A full international for Morocco since 2012, Hamdallah has represented his country at the 2013 Africa Cup of Nations and 2022 FIFA World Cup tournaments.

Early life
Born in Safi, Morocco, Hamdallah was the youngest of seven children of the family. Hamadallah spoke about his childhood, stating:I started playing football in the street with other children of the city where I was born, Safi. As a teenager, I enrolled in a club in town. I was playing almost every day after school and all weekend. My older brother always supported me. He encouraged me to work hard.

Club career
Hamdallah received his initial football formation at Nejm Shabab Safi club, before moving to the first team, Olympic Club de Safi, where his professional career began since the 2010–11 Botola, during which he played his first match in the Moroccan championship. He managed to score his first goal for the team against Difaâ Hassani El Jadidi. Hamdallah scored twice for Olympic Club de Safi in his first appearance in the Moroccan Throne Cup against Raja CA, the match ended in a 3–2 victory. The 2011–12 Botola marked the real start of Hamdallah at the scoring level, as he finished the season by scoring 15 goals, occupying the second row, two goals ahead of the Chadian new striker Karl Max Barthélémy. In the 2012–13 season, Hamdallah scored 15 goals in the first two-thirds of the tournament before joining, during March 2013, to professionally with the Norwegian club Ålesund. He scored his first hat-trick for the team against Wydad de Fès. The financial value of Hamdallah's transfer to Olesund Club amounted to one million US dollars.

Aalesund
On 14 February 2013, it was confirmed that Hamdallah had joined Tippeliga club Aalesund. The transfer fee was in the region of €1 million or 7.4 million Norwegian Krone and the player signed a three-year contract, his first European contract. The transfer fee was the highest Aalesund has paid for a player ever.

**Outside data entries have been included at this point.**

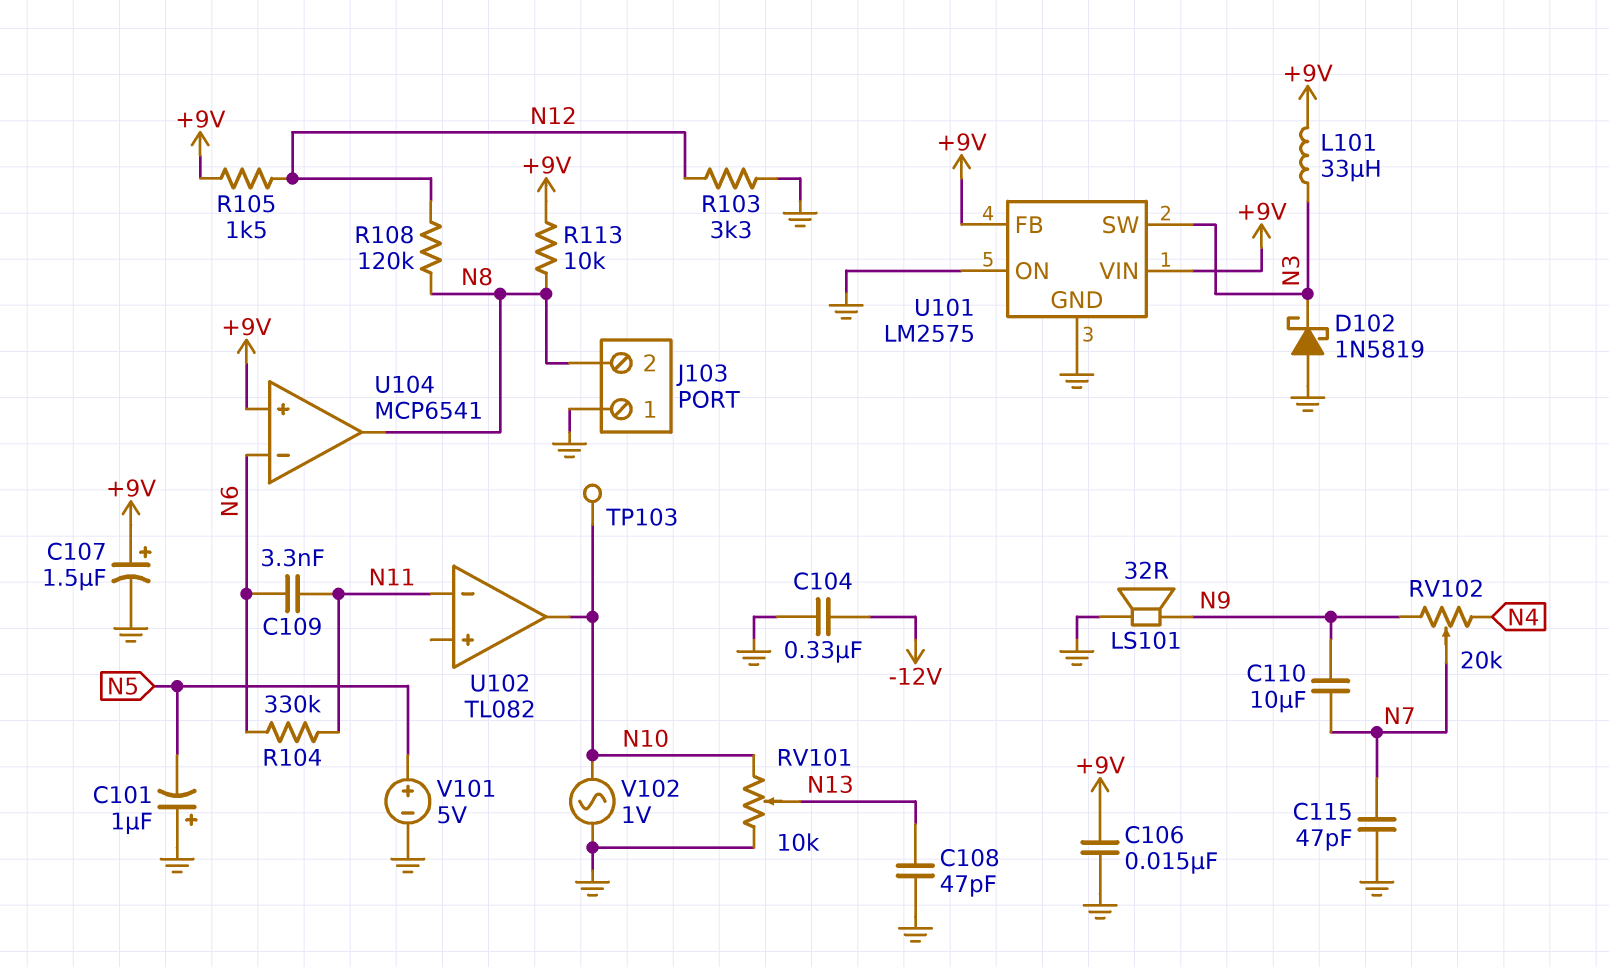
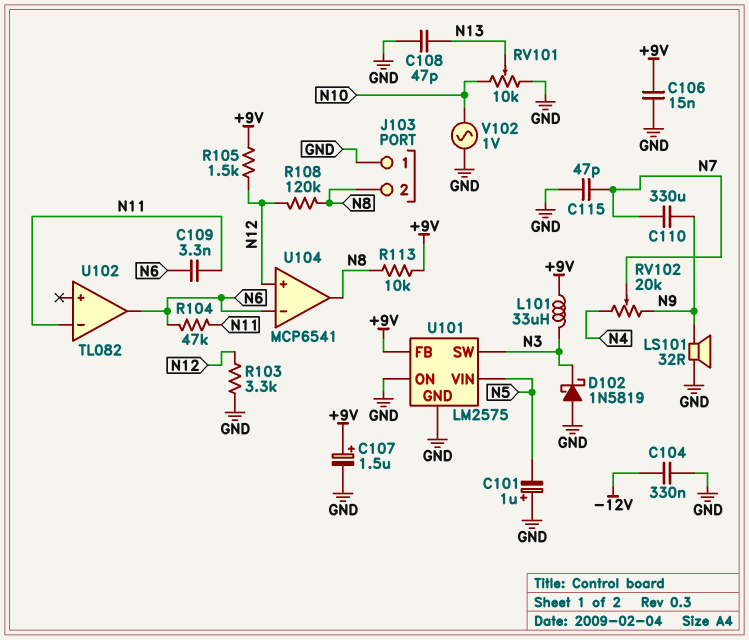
C110: 10uF (N7, N9) -> 330uF (N7, N9)
R104: 330k (N6, N11) -> 47k (N6, N11)
TP103: test point (N10) -> none
U101 pin VIN: +9V -> N5
U102 pin out: N10 -> N6
U104 pin in+: +9V -> N12
V101: 5V (plus N5, minus GND) -> none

Hamdallah spoke about the first time he arrived at Norway, stating: "It was a difficult experience because I arrived in a country that's very cold, but through an effort of will, I overcame every obstacle. I was the first player from the Moroccan championship to come to Norway, and my signing generated a lot of attention in the newspapers. In the end, I was able to silence my critics by finishing as one of the leading scorers in the league."

Hamdallah made his debut on 1 April 2013 as a substitute in the 1–0 away win of Sandnes Ulf and then scored his first goal for the club, in a 2–0 win over Sarpsborg 08 on 14 April 2013. Then on 13 May 2013, Hamdallah scored his first hat-trick for Aalesund in a 7–1 win over Lillestrøm SK, which he helped the club into second place after nine games. After scoring ten goals so far this season, Hamadallah scored his second hat-trick of the season, in a 3–1 win over Viking on 25 October 2013. In his first season with the club, Hamdallah scored 15 times in 27 appearances and was included in the Team of the Year. Also, it left Hamdallah as the club's top scorer, though he was the second in the league behind Frode Johnsen.

Guangzhou R&F
In February 2014, Hamdallah joined Chinese Super League side Guangzhou R&F. Upon the move, Hamdallah will be coached by Sven-Göran Eriksson for a record fee of €4.5 million or 33,3 million Norwegian Krone. His departure from Aalesund left the club very affected, due to his goal-scoring form, something the club struggled with after Hamdallah left Norway for China.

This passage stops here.